Corporations, government, Hobby Lobby, and socially responsible investing, part 2

Part 1 of this series looked at Burwell v. Hobby Lobby  and the issue of corporate personhood.

This is Part 2, looking at the poor sports of the corporate world: professional sports teams and leagues. So far this year, we’ve seen an Olympic ghost town created at Sochi, Russia; the NBA order Donald Sterling to sell his team – at a massive profit; the NFL make crazy demands in exchange for granting a city the right to host the Super Bowl; the Washington Redskins lose trademark protection on their logo; and FIFA spend money that Brazil does not have.

What we  have is an industry that promotes competition but that does not want to compete.

In the United States, the professional leagues themselves are non-profit organizations, although the teams themselves are for-profit, with the notable exception of the Green Bay Packers. (In addition, baseball – and only baseball – enjoys an anti-trust exemption.) With or without an anti-trust exemption, the leagues operate de facto monopolies. You can’t just start your own professional team – it has to be approved by the league.

The U.S. leagues limit competition by distributing television funds evenly, controlling salaries, and restricting the free agency of players. In football and basketball, players are required to play in college, giving them a free training program.

The relegation system in the England Football Association is an interesting contrast. There are eight levels of play. The highest is the Premier League. Each season, the bottom three teams in each level have to move down, while the top three teams move up (the exception being the top three teams in the Premier League.) In theory, you could start a team of friends at the local pub and, if you were good enough, end up in the Premier League after eight seasons or so. This also forces team management to concentrate on play. If the U.S. had a similar system, the Chicago Cubs would be playing in the Welles Park Little League by now instead of introducing puerile mascots and fighting over sign height.

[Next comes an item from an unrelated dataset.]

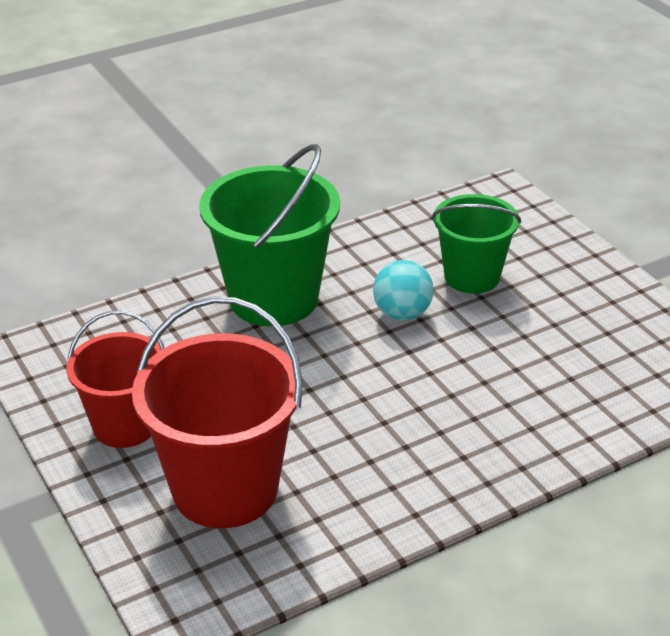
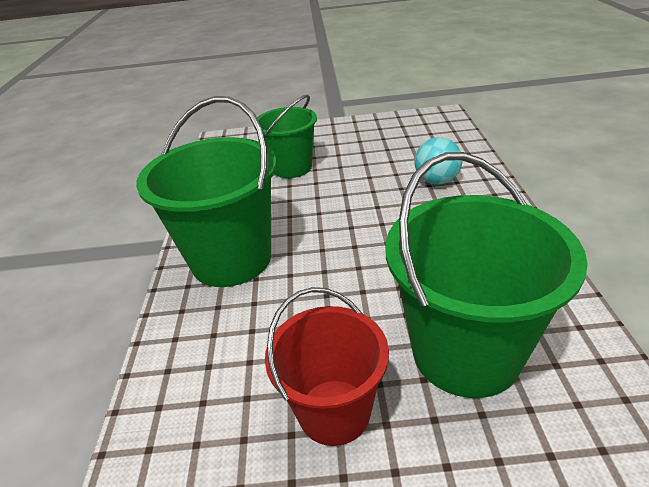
camera: 60 degrees left, 0 degrees up
(225, 489) = (465, 352): red bucket -> green bucket
(402, 314) = (305, 203): turquoise ball -> turquoise ball (436, 181)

Meanwhile, in the U.S., teams extort money from fans by threatening to move. Once a team leaves, it may be impossible to get it back – which is why the nation’s second-largest media market, Los Angeles, has no NFL team. And I’m a Cleveland Browns fan; don’t even get me started on how Art Modell and the NFL treated loyal, long-term fans. Team owners don’t try to make money by running their teams like businesses, offering a product that the fans demand; instead, they look to get money from taxpayers for items that don’t contribute to wins and don’t generate economic growth for local communities.  In Cleveland, Cuyahoga County’s chief executive, Ed FitzGerald, has proposed that local teams receive increased funding for stadium maintenance only if they produce winning records. That way, the fans get more for their tax dollars than wealthy team owners and losing teams.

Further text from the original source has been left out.